Two more weeks until the publication of Letting Go. To make the wait easier (or to whet your appetite), here’s a short excerpt.
They had to use their jackets to shield themselves from the rain as they ran to the car. It was pouring again.
“I’ve had enough of this rain,” Isabelle said.
“It’s been like this the entire week. Freaky weather.”
“At least I got some sunny days in Paris,” Isabelle sighed as she got in and closed the door.
“Did you go see the Luxembourg gardens?” Harper asked and started the car. Driving down the street, he typed a quick message to Missy, and Isabelle itched to give him a lecture on safety.
“I loved them,” she said instead. “I went there almost every day and watched the people. It was almost like a gallery, but the pictures were alive.”
“Did you see kids playing with the sail boats at the basin?”
“Yeah. It was such a nice, calm place. I can imagine going there to relax or cool off.”
“It’s the perfect spot. But then again, every spot in Paris is damn near perfect.”
“Is it my imagination or are you a hopeless romantic?”
He looked at her and smiled crookedly. “It’s an inspiring city, that’s all.”
“Did you visit it alone?” Isabelle asked, smiling.
“Hm. What happened to her?”
“Come on, tell me.” She only half teased him. She wanted to know more about the Harper she’d glimpsed last night when they talked about his family and earlier in Missy’s kitchen. He astounded her, made her curious.
“She ditched me over a physics student,” he said as if he were ashamed of it.
Harper turned to her.
“What? A physics student as opposed to a web designer that can cook? That’s a no brainer.”
“It certainly was a no brainer for her,” he said dryly.
“You cared about her?”
“I took her to Paris, didn’t I?”
They fell silent. Isabelle mulled over the things she had learnt about him. She’d only dated one boy before Jamie and it wasn’t very serious at all. Still, when he dumped her, her pride was hurt. Chloe went on a mission of returning her self-esteem by taking her on shopping trips where they spent most of their time assessing the boys they saw because neither of them could afford to buy anything. That was how Isabelle first noticed Jamie. He was in front of them in the line at the ice cream place at the mall and she remembered he chose vanilla and chocolate. The ice cream was why she noticed him. She had a habit of choosing the flavors with the wildest colors, so she rarely picked vanilla and chocolate. Jamie, as she learned later, always picked the same flavors.
“Did it hurt?” she now asked Harper.
“I got over it,” he said. But the way he said it answered her question better than the words. She could imagine his heartache and it made her sad. His entire life had been sad, Isabelle thought. She guessed that was one of the reasons for the distance that he created between himself and the people around him by being sarcastic and unkind. He deserved a break. He deserved someone to make him happy. Why was it that some people never got to be happy?
“What’s your favorite ice cream flavor?” she asked, thinking of Jamie standing in line at the mall. When Jamie had turned and smiled at her, she thought he was cute. Decent and good.
“I don’t have one. I always pick a different flavor. Why?”
“Just curious,” she said, her smile tense. “And thanks. For a wonderful morning.”

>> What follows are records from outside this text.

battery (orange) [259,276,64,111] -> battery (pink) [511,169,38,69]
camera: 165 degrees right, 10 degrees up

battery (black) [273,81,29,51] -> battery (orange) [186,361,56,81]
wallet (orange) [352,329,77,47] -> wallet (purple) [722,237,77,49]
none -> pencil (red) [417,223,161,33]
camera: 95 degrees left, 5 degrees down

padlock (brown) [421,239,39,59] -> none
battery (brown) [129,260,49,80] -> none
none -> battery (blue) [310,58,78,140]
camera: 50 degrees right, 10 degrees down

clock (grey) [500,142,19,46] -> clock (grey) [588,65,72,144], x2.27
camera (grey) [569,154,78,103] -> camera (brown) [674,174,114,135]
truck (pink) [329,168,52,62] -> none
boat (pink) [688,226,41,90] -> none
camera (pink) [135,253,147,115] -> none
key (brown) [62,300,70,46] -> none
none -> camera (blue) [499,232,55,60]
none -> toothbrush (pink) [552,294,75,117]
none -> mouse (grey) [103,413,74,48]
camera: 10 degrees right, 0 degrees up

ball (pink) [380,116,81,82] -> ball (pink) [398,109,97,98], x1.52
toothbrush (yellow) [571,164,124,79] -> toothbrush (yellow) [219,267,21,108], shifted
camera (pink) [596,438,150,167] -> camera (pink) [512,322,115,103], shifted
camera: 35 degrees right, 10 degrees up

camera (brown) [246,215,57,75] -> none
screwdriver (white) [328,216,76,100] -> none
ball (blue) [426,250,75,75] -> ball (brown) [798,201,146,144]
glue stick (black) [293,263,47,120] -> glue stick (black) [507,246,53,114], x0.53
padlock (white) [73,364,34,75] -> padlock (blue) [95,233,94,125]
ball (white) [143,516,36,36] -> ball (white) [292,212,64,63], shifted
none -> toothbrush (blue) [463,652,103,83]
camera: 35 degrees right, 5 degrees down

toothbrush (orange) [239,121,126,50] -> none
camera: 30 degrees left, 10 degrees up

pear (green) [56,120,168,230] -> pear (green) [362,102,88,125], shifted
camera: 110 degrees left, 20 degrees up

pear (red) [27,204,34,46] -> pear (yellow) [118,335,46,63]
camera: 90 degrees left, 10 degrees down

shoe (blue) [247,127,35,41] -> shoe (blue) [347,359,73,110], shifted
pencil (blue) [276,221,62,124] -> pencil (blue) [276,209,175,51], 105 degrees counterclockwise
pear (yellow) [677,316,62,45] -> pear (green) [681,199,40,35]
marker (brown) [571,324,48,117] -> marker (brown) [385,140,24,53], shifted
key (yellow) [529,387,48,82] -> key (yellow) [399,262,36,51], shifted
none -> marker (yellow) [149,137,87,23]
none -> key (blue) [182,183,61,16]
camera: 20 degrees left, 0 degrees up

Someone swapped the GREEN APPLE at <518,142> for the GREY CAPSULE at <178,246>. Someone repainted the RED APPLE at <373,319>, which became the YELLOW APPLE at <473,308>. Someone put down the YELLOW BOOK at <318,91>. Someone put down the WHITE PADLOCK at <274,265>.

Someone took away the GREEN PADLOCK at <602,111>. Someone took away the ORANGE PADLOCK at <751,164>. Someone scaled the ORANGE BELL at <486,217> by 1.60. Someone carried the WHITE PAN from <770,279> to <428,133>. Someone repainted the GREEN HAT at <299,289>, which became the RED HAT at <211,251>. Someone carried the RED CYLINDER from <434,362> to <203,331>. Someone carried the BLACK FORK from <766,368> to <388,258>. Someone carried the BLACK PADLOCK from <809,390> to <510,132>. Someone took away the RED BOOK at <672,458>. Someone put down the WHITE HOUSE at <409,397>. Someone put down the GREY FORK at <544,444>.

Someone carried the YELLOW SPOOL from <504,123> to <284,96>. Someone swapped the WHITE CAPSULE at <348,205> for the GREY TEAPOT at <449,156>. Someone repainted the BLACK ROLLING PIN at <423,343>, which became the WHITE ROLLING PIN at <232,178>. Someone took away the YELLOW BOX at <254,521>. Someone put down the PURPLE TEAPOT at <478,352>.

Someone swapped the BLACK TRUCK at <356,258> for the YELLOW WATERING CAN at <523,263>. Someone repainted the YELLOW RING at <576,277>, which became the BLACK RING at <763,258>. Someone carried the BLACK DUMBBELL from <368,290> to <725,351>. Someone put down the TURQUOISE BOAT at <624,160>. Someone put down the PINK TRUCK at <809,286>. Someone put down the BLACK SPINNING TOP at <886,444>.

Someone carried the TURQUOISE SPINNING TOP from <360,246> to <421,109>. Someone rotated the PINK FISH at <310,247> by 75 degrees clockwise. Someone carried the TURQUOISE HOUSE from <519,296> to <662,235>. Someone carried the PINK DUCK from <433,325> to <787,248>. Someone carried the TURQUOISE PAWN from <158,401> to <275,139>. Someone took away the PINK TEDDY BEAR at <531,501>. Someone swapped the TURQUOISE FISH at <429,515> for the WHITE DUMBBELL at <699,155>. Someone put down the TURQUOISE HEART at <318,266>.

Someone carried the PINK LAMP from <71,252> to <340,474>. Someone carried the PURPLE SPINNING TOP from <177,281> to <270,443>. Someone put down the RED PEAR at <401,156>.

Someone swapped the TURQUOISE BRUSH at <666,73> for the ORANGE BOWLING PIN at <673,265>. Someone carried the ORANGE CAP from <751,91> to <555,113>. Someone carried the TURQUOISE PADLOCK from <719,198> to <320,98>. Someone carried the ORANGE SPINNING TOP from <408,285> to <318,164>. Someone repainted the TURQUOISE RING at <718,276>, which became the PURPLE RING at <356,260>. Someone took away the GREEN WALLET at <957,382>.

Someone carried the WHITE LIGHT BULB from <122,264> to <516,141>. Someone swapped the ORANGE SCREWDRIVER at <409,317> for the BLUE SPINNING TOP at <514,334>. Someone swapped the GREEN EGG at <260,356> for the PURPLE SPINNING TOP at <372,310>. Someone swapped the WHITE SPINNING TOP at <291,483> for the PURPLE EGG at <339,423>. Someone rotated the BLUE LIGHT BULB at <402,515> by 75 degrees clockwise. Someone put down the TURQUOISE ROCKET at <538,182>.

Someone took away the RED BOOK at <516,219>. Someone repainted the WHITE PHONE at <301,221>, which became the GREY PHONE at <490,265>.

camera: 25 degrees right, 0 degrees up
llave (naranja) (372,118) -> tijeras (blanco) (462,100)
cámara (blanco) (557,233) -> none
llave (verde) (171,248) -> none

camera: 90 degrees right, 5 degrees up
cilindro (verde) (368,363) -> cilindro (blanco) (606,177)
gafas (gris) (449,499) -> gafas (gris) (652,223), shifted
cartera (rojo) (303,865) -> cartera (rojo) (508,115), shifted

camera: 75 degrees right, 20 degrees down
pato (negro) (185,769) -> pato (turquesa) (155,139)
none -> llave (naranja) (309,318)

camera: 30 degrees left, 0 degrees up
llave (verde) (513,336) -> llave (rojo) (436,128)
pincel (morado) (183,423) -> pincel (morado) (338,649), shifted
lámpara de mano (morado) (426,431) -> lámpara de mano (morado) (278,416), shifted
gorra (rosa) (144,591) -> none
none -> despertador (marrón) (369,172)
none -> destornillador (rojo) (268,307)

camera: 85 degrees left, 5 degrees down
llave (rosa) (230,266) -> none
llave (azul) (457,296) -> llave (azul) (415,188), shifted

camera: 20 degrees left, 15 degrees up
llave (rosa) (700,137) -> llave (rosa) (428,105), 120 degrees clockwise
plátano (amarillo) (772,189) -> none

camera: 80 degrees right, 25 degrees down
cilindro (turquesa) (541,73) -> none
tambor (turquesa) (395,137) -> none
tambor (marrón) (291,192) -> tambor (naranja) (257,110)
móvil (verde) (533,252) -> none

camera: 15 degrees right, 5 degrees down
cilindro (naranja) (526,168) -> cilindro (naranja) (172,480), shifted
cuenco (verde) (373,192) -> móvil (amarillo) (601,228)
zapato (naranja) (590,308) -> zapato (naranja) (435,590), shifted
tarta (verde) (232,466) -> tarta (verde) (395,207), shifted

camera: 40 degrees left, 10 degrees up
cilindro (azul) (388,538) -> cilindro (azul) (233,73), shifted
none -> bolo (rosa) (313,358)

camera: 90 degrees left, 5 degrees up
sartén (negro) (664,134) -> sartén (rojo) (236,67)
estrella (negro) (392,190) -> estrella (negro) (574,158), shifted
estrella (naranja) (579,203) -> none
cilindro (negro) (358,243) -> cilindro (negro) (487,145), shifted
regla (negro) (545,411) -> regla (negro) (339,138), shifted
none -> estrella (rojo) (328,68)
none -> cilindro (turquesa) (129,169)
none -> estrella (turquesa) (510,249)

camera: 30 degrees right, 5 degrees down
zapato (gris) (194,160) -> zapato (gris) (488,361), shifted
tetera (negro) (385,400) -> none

“It wasn’t as bad as you expected, was it?”
“It wasn’t bad at all.”
“See? I told you that you could trust me.”
“I’m beginning to realize that sometimes it’s easier to trust others than myself.”
Glancing at her, he said, “What got you thinking that?”
“Life in general,” she shrugged. “It’s messier, less controllable than I’d like to think. I often misjudge situations. There’s plenty of confusing grey areas.”
“That it is,” he agreed. “Don’t let it get to you. Grey’s a cool color.”
“I don’t know.” Isabelle looked out of the window into all the rainy greyness. “If you don’t mind a Miss Pageant moment, I’d say that if I had the magic wand, I’d make everyone happy. That would make the world more pleasant and easier to live in.”
“You’d definitely win the pageant, but you could never make everyone happy. Not even with a magic wand.”
“Why not?” she said, frustrated.
He glanced at her, but when she met his eyes, he looked away. “For example, someone will want a sunny day, but their neighbor might like rain. Or to be less prosaic, say, two people are in love with the same person …”
Harper let the rest of the sentence hang in the air. Isabelle froze when his words amalgamated into a coherent sentence in her mind. She didn’t dare guess whom he was talking about. She didn’t respond.
“Yup,” Harper said off-handedly a moment later.